Domingo 24.02.2019

A Coruña abre la puerta a la mediación extrajudicial para asuntos civiles y mercantiles

La creación del punto neutro de profesionales jurídicos para el desarrollo de la mediación en Galicia es el primer paso para que los juzgados coruñeses cuenten, como ya ocurre en otras zonas de España, con un equipo estable que evite la judicialización de ciertos pleitos, civiles y mercantiles.

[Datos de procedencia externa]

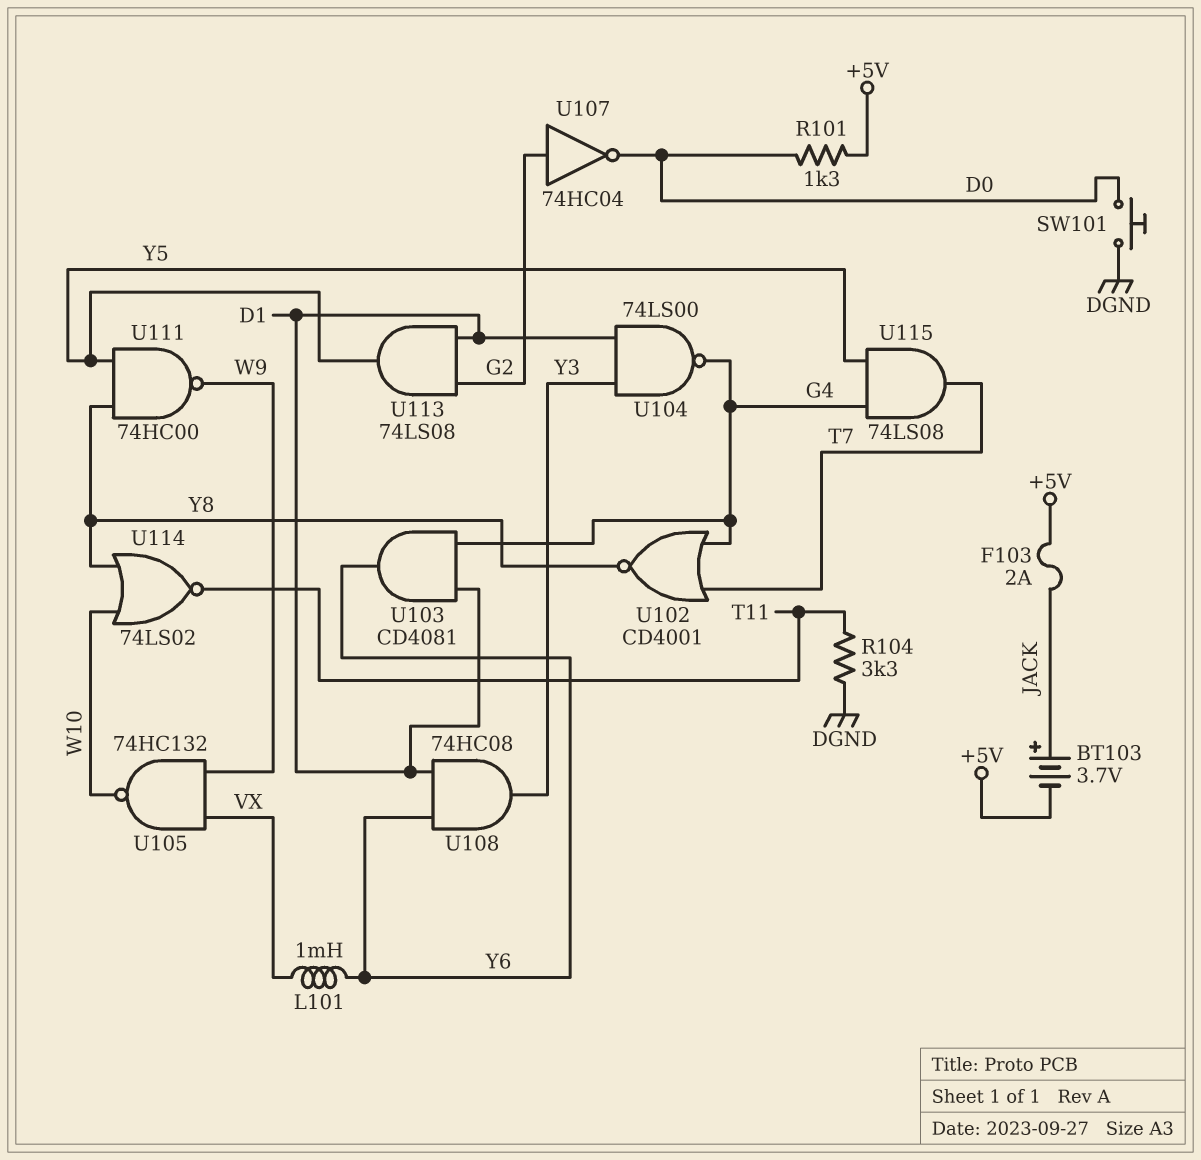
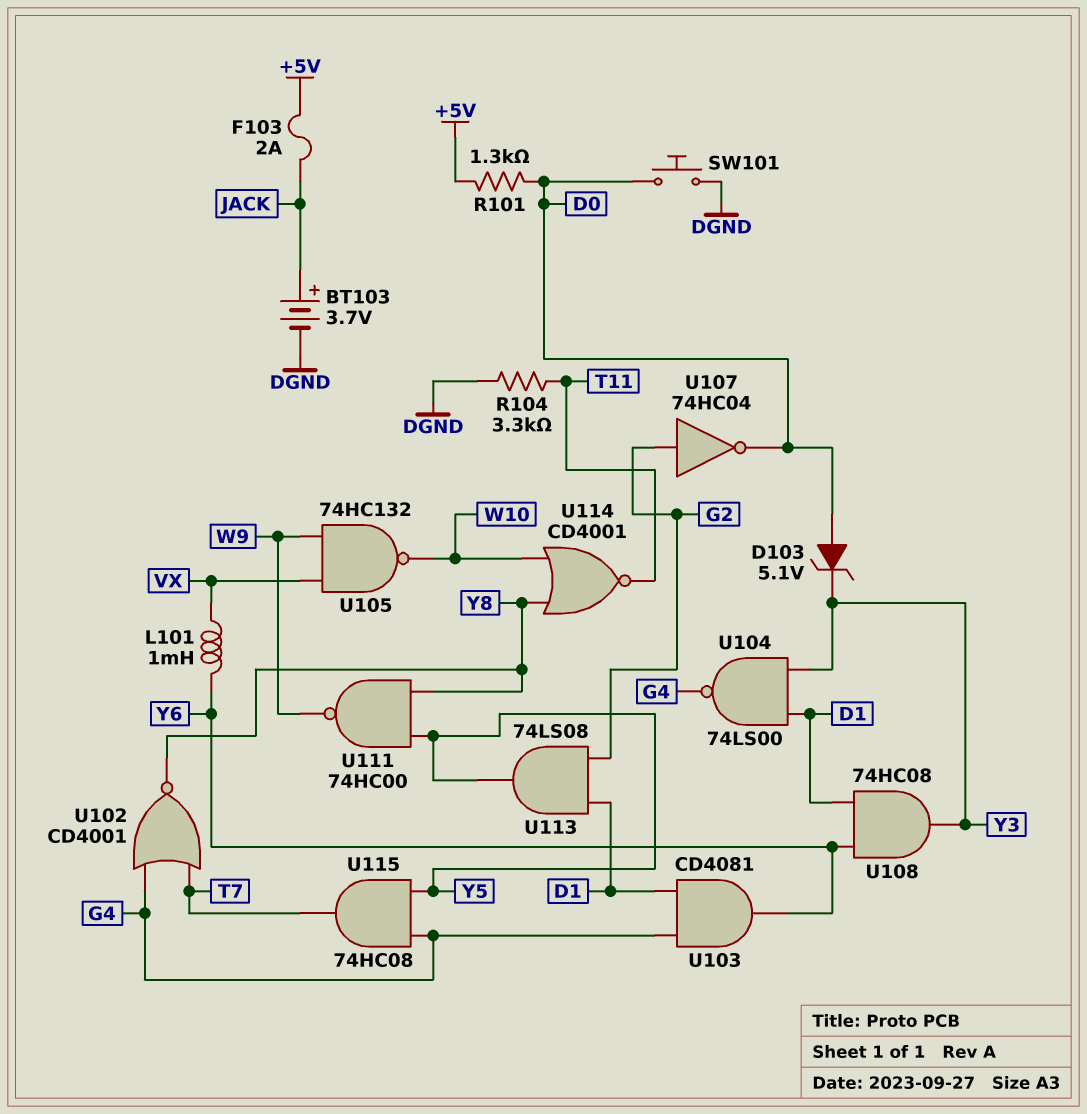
BT103: 3.7V (plus JACK, minus +5V) -> 3.7V (plus JACK, minus DGND)
D103: none -> zener 5.1V (A D0, K Y3)
U114: NOR 74LS02 (in W10, in Y8, out T11) -> NOR CD4001 (in W10, in Y8, out T11)
U115: AND 74LS08 (in G4, in Y5, out T7) -> AND 74HC08 (in G4, in Y5, out T7)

Representantes de Gemme, con el presidente del TSXG   javier alborés
Representantes de Gemme, con el presidente del TSXG javier alborés

La creación del punto neutro de profesionales jurídicos para el desarrollo de la mediación en Galicia es el primer paso para que los juzgados coruñeses cuenten, como ya ocurre en otras zonas de España, con un equipo estable que evite la judicialización de ciertos pleitos, civiles y mercantiles.

La sección española del Grupo Europeo de Magistrados por la Mediación (Gemme) presentó ayer la iniciativa en el Tribunal Superior de Xustiza, con la aspiración de que este sea el comienzo una experiencia que, en palabras de Pascual Ortuño, vicepresidente de Gemme Europa, podría aligerar en un 25% la carga de trabajo de este tipo de juzgados. “También fuera de los juzgados se pueden resolver los conflictos”, apuesta el magistrado catalán, que focaliza el potencial de la mediación en asuntos como divorcios, herencias o conflictos vecinales, en donde la capacidad de diálogo y el asesoramiento por parte de profesionales puede evitar un cuantioso proceso judicial.

también ahorro

“Los abogados insisten en que hay una evitación de costes importantísimo, pero, sobre todo, no se destruyen las relaciones”, observa Lourdes Arastey, presidenta de Gemme España, antes de que su compañero dé cifras, como los 8.500 euros que, de media, le cuesta a la administración pública un juicio, sin contar los gastos de abogado, y que pasan a 1.400, el coste máximo de una mediación.

La magistrada gallega Rosa Freire, experta en mediación penal, da otra clave para apostar por esta vía: “En Galicia cada vez somos máis conscientes dos dereitos, cada vez se sabe máis e se delega menos”. Y destaca: “Cada vez más, la gente quiere participar de las decisiones que afectan a su propia vida”.